He almost wanted the Yankees to do it, to get it over with, if they planned such a thing at all. Rumors ran madcap, the men were unsettled. Heat-hammered. Rendered indolent of flesh and mad-dog hot of temper. Waiting.

And things along the line had gotten a bit too quiet for his taste. The Yankees were up to something, no least doubt.

Mahone had known his guest for years and liked him mightily. But he wasn’t minded to discuss military matters any further. His old friend seemed to sense it, if belatedly.

“We’d take Otelia in ourselves, if—”

“Wouldn’t want that,” Mahone said firmly. “Didn’t mean that at all.” He smiled and added, “You’d live to regret it.”

Otelia. With her sense of humor that could peel a rattlesnake. His wife was a filly who needed a fair stretch of pasture.

That sense of humor had only failed as the infants died, one after another.

Don’t think on that now.

Having reached the right application of tonic from his bottle, the doctor cast off its last formality. “Speaking of your missus, got to ask you … meant to for a time now…”

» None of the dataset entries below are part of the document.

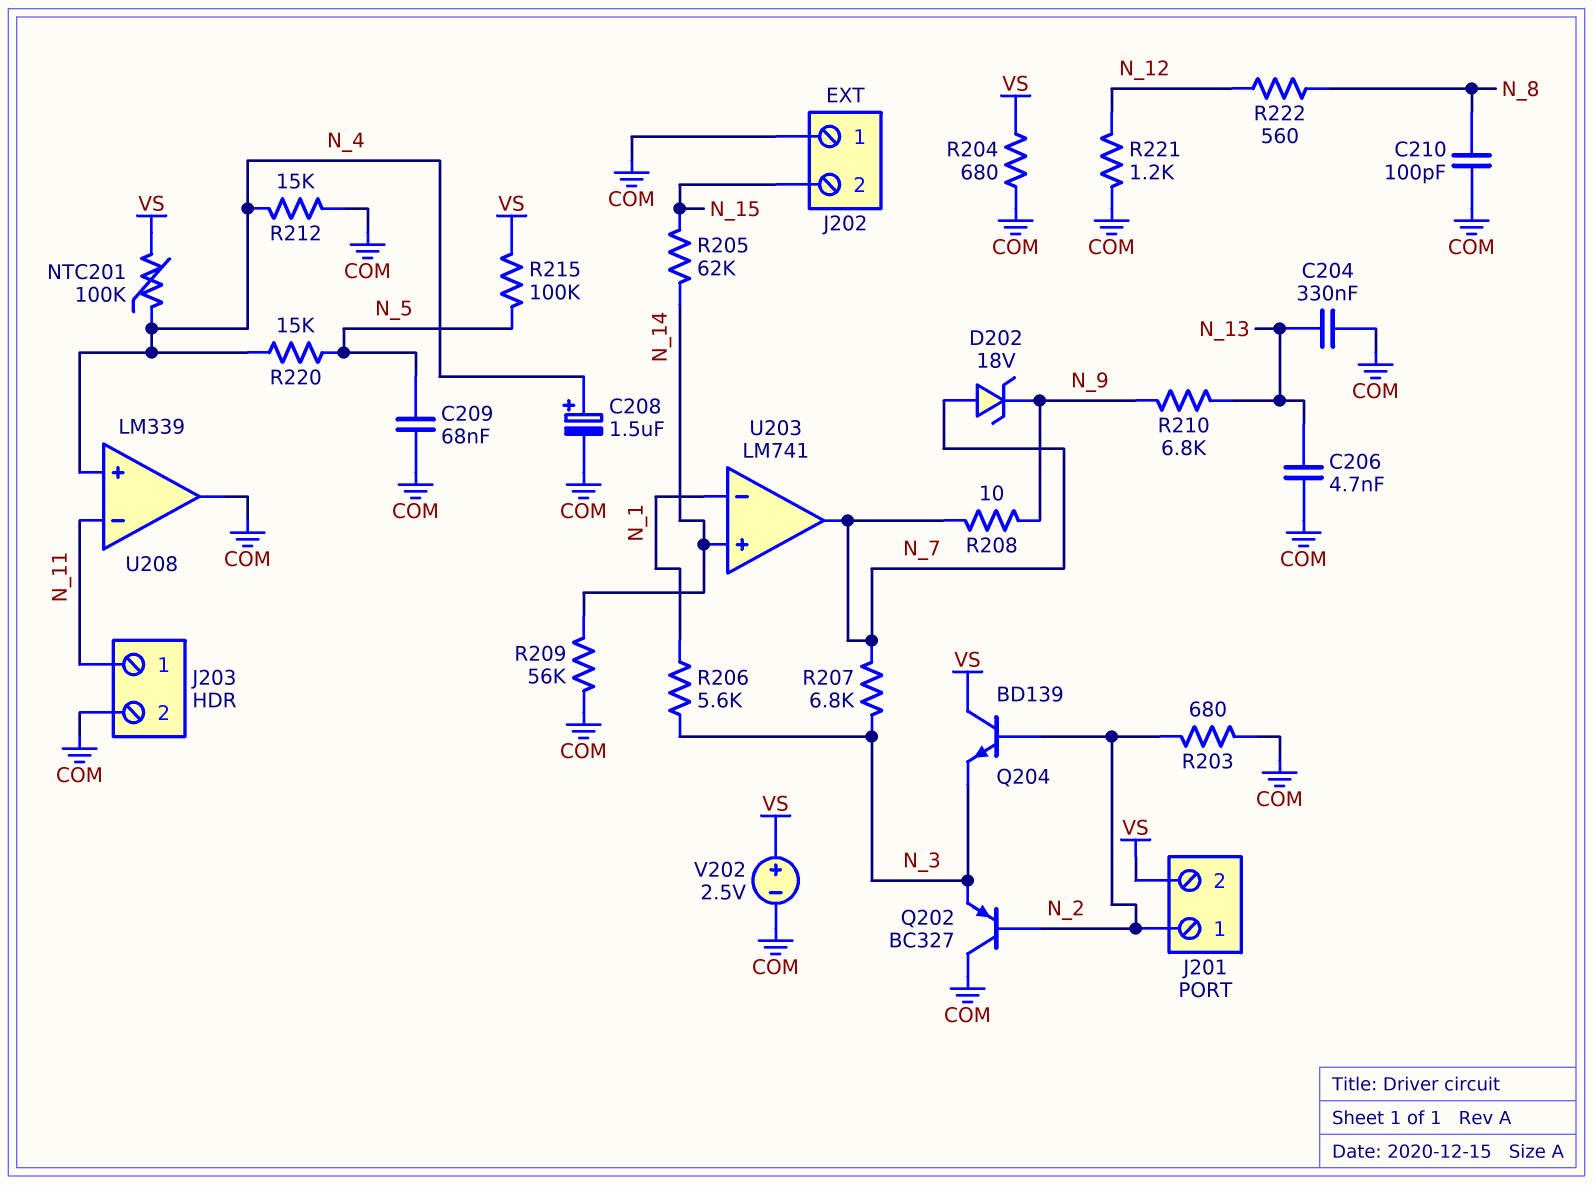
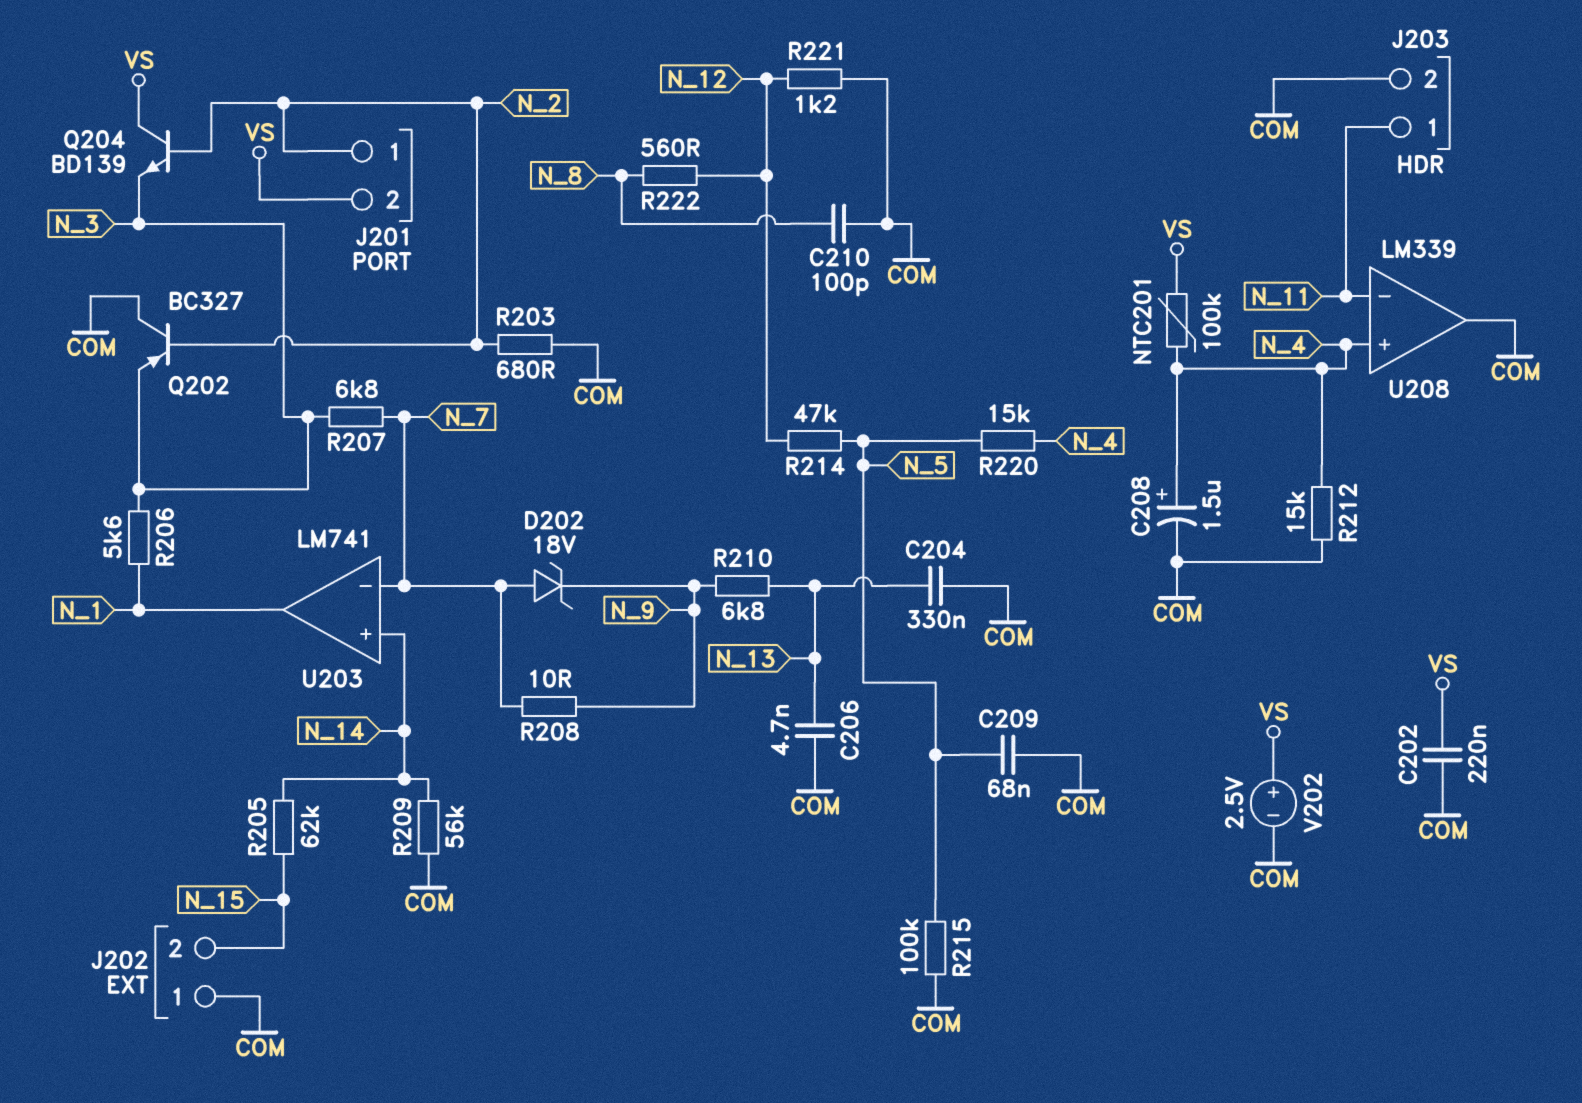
C202: none -> 220nF (COM, VS)
R204: 680 (COM, VS) -> none
R214: none -> 47k (N_5, N_12)
R215: 100k (N_5, VS) -> 100k (COM, N_5)
U203 pin in-: N_1 -> N_7
U203 pin out: N_7 -> N_1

“How I came to be married to so fine a woman, and her the taller of us by a good two inches?” Otelia. No flawless beauty, truth be told, but a rose who wore her thorns proudly. His wife: an ornery comfort, indispensable.

“About Second Manassas. What she told that courier.”

Softened by remembrance, Mahone grinned. “You mean when they told her I’d only suffered a flesh wound—”

“And she said, ‘Then I know it’s serious. For William has no flesh, whatsoever.’” The old doctor cackled.

“Yes, sir, that’s about right,” Mahone agreed. His soldiers joked that he was every inch a soldier, there just weren’t many inches of him. “Little Billy” Mahone, survivor of Nat Turner’s rebellion as a child and a graduate of the Virginia Military Institute, at just shy of five feet five inches tall, had been forced to look up at many a man, but there were a good sight fewer he looked up to.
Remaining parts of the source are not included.